Idea: Improving documentation for bundled/extension plugins via "feature lists"

Since production Elgg sites tend to have many plugins, and many plugins extend the work of other plugins, I think Elgg should provide a better mechanism for delivering documentation to site admins (I want to steer clear of the discussion of help for end users in this thread).

Some plugin manifest/README files do a good job at providing a list of features provided therein. I'd like for the plugin page (and a separate admin/features page) to make these feature lists more prominently available, allow features to extend others, and to make it visually clear which plugin_id provides each. A feature could be added via the manifest, along with the feature it extends, if applicable.

On the admin Features page, a full hierarchy of features would be displayed, with "novel" features at the root level and branches showing feature extensions.

On the plugins page, each plugin would have a drop down able to display its features with some context: the parent and any descendants would be displayed if available.

I'll try to work up a mockup of what these might look like, but basically it would give admins, at a glance, the ability to see how each plugin affects their system.

Ideally an admin could export the feature tree (and plugin list) to plain text for more easily getting help in the community.

  • Steve, you are just an idea machine.  That sounds awesome and very useful.

  • The hope is to grease the wheels of documentation for plugin writers. Coming up with the manifest format (or some other method of declaring features) will be tough. E.g.

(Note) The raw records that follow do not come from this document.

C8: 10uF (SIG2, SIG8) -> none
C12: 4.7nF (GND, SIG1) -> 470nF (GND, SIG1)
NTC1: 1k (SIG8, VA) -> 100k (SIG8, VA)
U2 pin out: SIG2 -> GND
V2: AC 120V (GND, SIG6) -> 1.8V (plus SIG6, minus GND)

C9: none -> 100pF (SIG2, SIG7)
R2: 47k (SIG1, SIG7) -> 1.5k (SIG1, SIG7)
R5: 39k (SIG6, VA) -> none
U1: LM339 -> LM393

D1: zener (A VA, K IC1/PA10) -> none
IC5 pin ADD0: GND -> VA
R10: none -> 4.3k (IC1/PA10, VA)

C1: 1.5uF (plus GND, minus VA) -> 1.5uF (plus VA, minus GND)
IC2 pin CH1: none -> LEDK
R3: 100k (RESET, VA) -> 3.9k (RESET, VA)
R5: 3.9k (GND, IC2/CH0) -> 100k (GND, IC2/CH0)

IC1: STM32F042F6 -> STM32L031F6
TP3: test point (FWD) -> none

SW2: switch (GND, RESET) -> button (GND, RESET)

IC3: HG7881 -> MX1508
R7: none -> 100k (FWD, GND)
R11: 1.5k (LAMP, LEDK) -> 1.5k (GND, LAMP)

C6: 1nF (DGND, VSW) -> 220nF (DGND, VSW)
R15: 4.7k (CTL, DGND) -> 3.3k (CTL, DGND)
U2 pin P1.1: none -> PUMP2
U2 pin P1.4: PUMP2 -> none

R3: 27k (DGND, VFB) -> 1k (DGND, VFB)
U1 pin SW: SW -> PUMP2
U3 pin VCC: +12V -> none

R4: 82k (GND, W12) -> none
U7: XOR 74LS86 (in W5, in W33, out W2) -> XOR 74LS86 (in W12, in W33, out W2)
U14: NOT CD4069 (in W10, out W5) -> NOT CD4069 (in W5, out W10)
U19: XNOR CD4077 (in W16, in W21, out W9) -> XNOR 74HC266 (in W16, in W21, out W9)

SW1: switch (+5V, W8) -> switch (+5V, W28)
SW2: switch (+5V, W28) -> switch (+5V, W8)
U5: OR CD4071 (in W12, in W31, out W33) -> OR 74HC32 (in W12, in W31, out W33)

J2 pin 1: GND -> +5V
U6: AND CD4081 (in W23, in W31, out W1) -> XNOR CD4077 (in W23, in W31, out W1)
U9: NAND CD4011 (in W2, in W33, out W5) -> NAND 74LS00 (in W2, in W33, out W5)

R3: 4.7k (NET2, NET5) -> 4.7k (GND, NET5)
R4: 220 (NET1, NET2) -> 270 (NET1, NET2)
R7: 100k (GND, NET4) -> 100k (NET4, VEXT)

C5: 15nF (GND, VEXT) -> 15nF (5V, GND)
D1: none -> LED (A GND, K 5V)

    Manifest for plugin_a:

    < feature name="do_x" />

    Manifest for plugin_b:

    < feature name="do_y">
        < alters>plugin_a/do_x< /alters>
    < /feature>
    < feature name="do_z" />

    Manifest for plugin_c:

    < feature name="do_k">
        < alters>plugin_b/do_y< /alters>
        < alters>plugin_a/do_x< /alters>
    < /feature> 

    In the above, plugin_c declares that its feature plugin_c/do_k (resolved via elgg_echo) alters plugin_b/do_y. But if that feature isn't found, place the feature under plugin_a/do_x. if this fallback mechanism isn't implemented, extending features would just show up at the root if their parent could not be found.
  • I like it - in a visual tree it would give a functional overview of the site as a whole.

    Of course the drawback is possibility of lazy devs still not documenting their plugins - leading to incomplete and therefore less useful trees...

  • Wondering if this could be automatically detected in some way, like we assume that a list of the actions provides a list of features we'd definitely want to mention, and parse the name and description out of the comments block at the top of the file. Alternatively to the comment block, we just use auto-generated language strings like action:blogs:create:label, action:blogs:create:description.

    I'm partial to extracting comments because that keeps documentation closer to the code, and the comments are useful even before we implement this special visualization.

  • We could definitely pull location/extension info out of the routes, actions, and views (like develop_tools/inspect does).

    Speaking of comment parsing, Phocco would be useful for turning an example plugin (or even one of the bundleds) into a tutorial.